Ботаник быстро разворачивает ее, но следующий слой — фольгу — снимать не спешит. Выходит из вагончика, прижимая находку к груди.
Олег, пока ждал нас, успел развести костер. Над ним, в котелке, закипала вода. Но вдруг я замечаю то, чего раньше не видел.
Волосы на лысине монаха начали отрастать. Они странного цвета. Светлые, почти белые.
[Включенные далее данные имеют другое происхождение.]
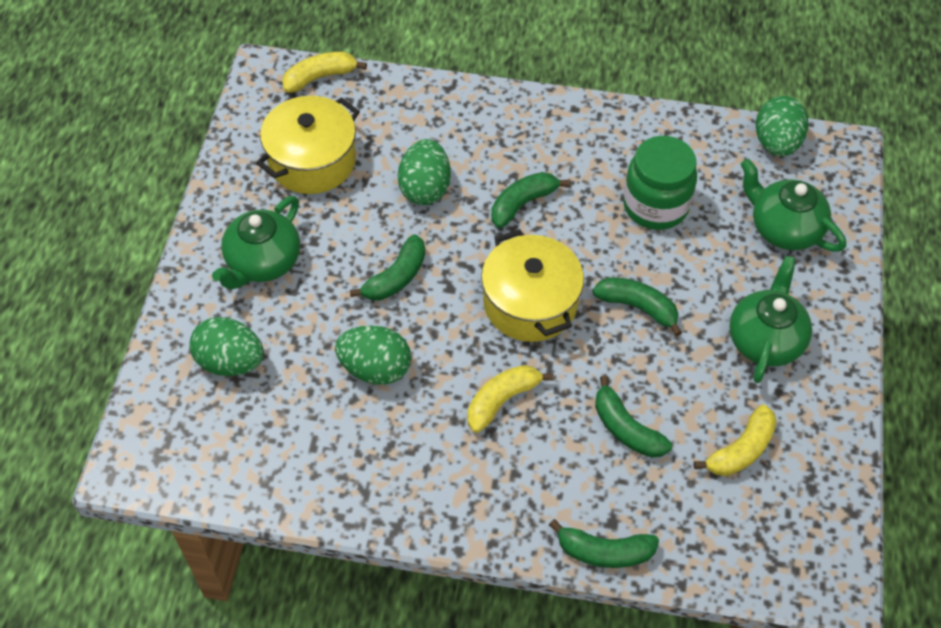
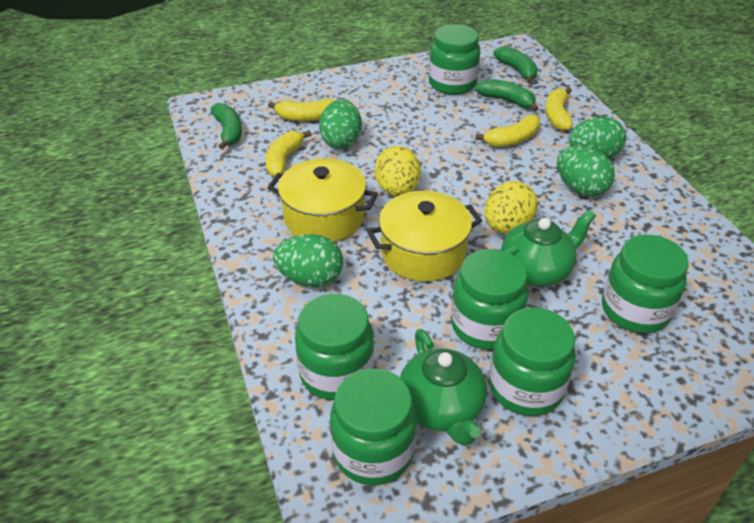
green banana: 5 -> 3
green jar: 1 -> 6
green teapot: 3 -> 2
yellow banana: 3 -> 4
yellow egg: 0 -> 2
Не сочетаются с черными бровями и угольно-темными глазами. И вдруг я понял: он не блондин, это — седина. В армию он пошел после института — года в двадцать три. Отслужил в восемьдесят седьмом. Сейчас девяностый. Значит, ему не больше двадцати восьми лет. А волосы как у глубокого старика.
Сам он сидит на траве, подняв лицо к солнцу. В его позе — абсолютное, животное спокойствие. Кто же ты такой, Олег Клочков, на самом деле?
Петр сел рядом с ним, сунул сверток за пазуху и только потом подтянул рюкзак. Выудил оттуда нож. Из кармана достал банку тушенки, быстро вскрыл ее и вывалил мясо в котелок. Вот ведь жук, протащил все-таки консервы, несмотря на строгий запрет проводника!
— Зря. — лениво произнес Олег. — Сначала чай надо было заварить.
Но ботаник его не слушал. Он достал мешочек с гречкой и бухнул следом.
— Тоже зря. Сначала гречку бы сварил, потом добавил бы тушенку, — прокомментировал Олег.
— Ни о чем. Еда — она и в Африке еда, — я присел рядом с ученым. — Рассказывай, что у тебя там?
— Дневник Виктора У. Это ключ к машине возмездия. — Петр вдруг потерял свою обычную словоохотливость. Он достал из второго кармана шпроты и, отвернув крышку, принялся бросать в рот одну за другой. Больше он не добавил ни слова, я тоже не стал спрашивать.
В любом случае к этой теме еще вернемся.